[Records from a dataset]
-=-=-
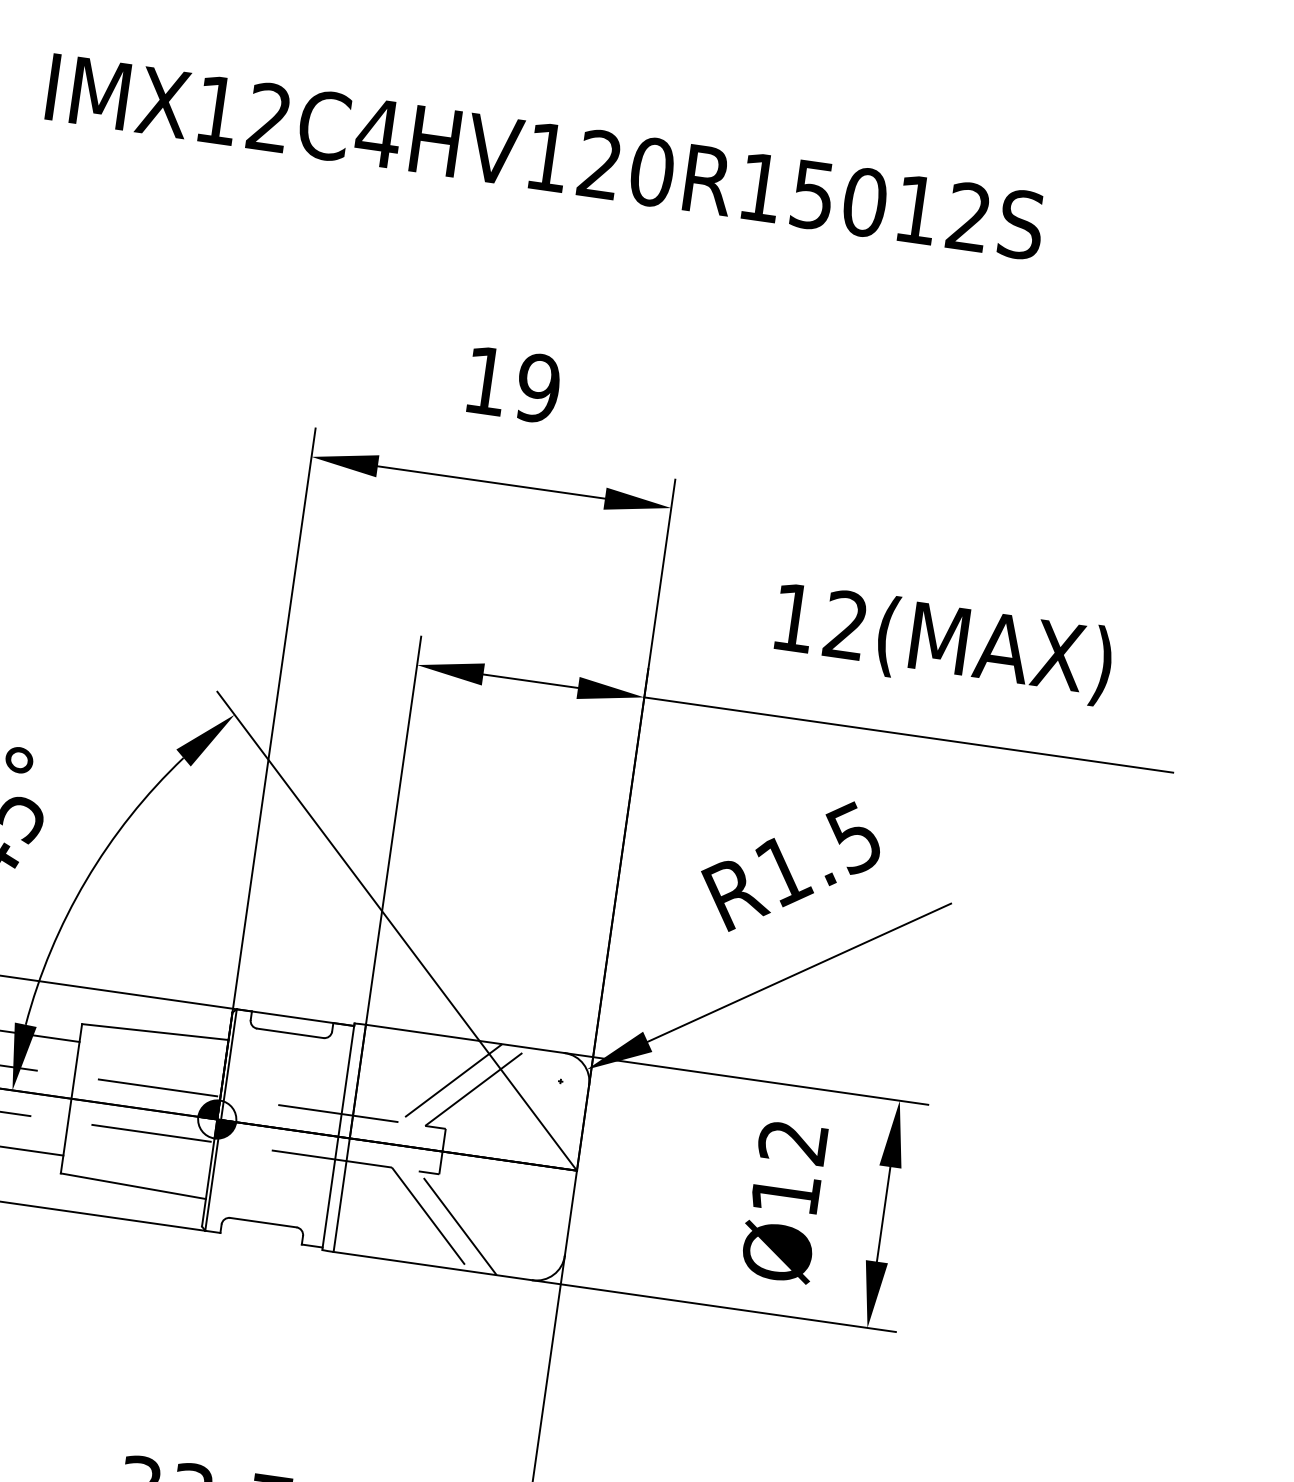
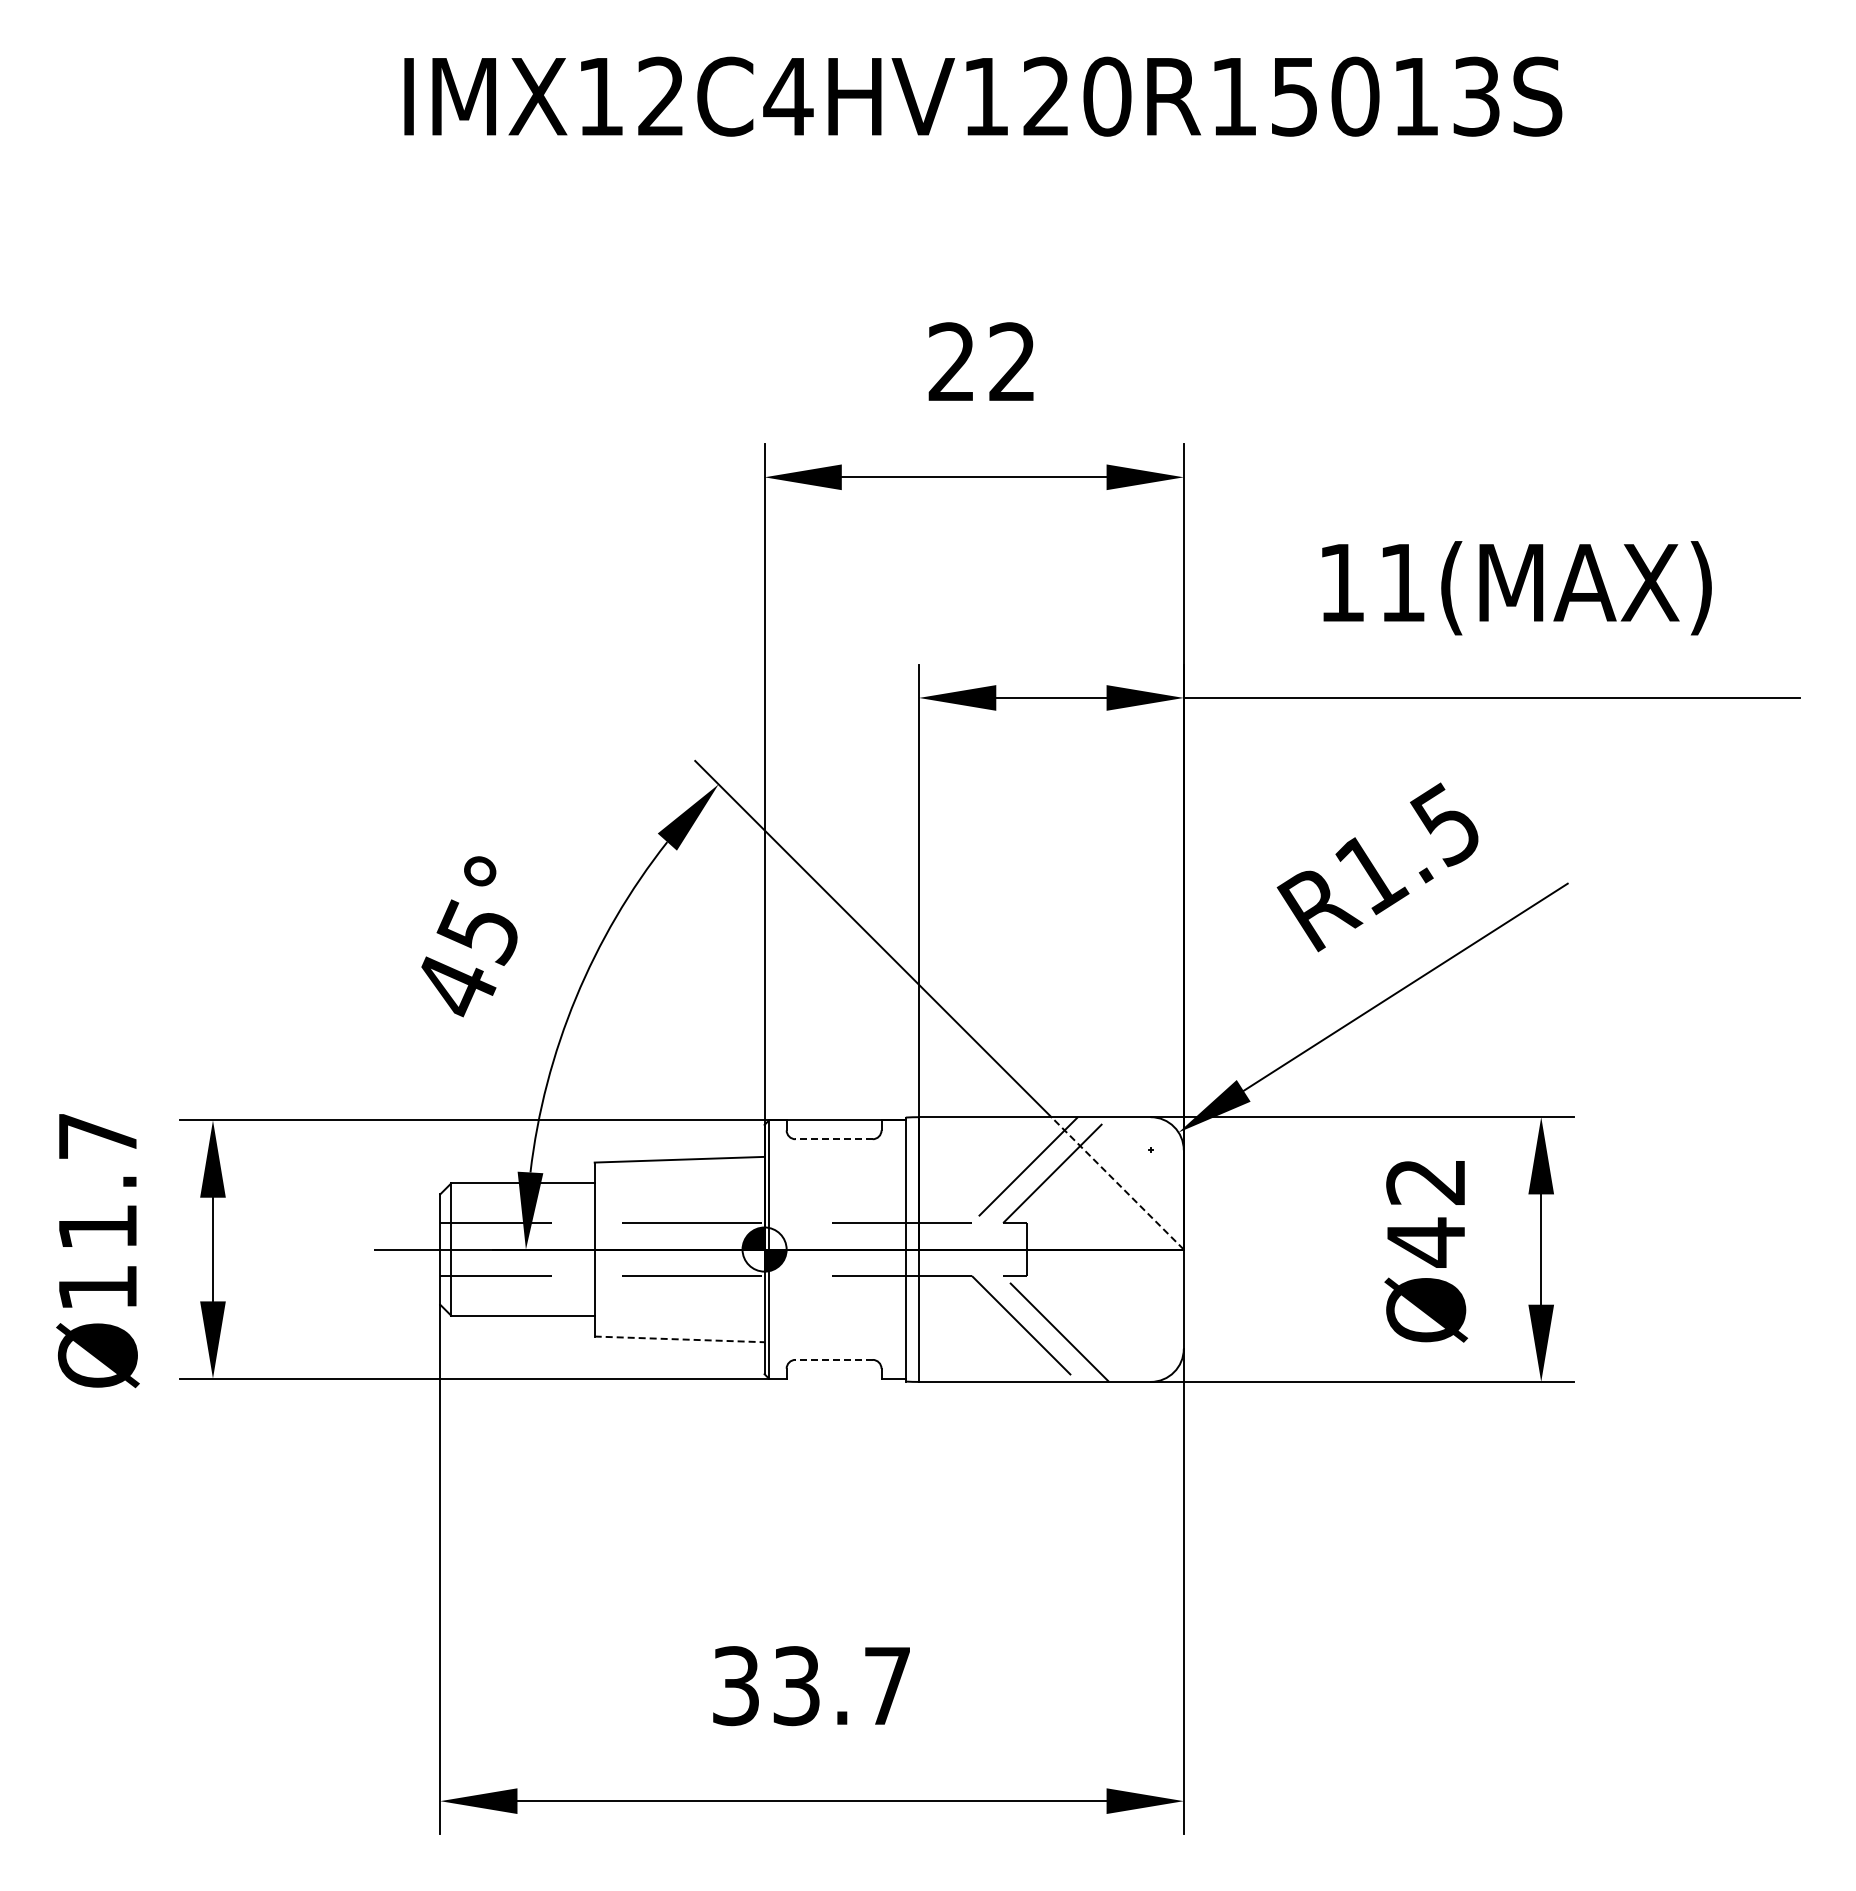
text: (968, 217) -> (1476, 96), IMX12C4HV120R15012S -> IMX12C4HV120R15013S
text: (512, 384) -> (982, 362), 19 -> 22
text: (845, 624) -> (1401, 581), 12(MAX) -> 11(MAX)
line: (290, 1033) -> (834, 1139), solid -> dashed
line: (528, 1105) -> (1117, 1183), solid -> dashed
line: (133, 1186) -> (679, 1339), solid -> dashed
text: (785, 1194) -> (1425, 1242), Ø12 -> Ø42
line: (263, 1222) -> (834, 1359), solid -> dashed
-=-=-
## EXERCISE OBJECTIVE
The answer should be the records above, unchanged, with the pictures omitted.

## RESPONSE TO THIS TASK
text: (968, 217) -> (1476, 96), IMX12C4HV120R15012S -> IMX12C4HV120R15013S
text: (512, 384) -> (982, 362), 19 -> 22
text: (845, 624) -> (1401, 581), 12(MAX) -> 11(MAX)
line: (290, 1033) -> (834, 1139), solid -> dashed
line: (528, 1105) -> (1117, 1183), solid -> dashed
line: (133, 1186) -> (679, 1339), solid -> dashed
text: (785, 1194) -> (1425, 1242), Ø12 -> Ø42
line: (263, 1222) -> (834, 1359), solid -> dashed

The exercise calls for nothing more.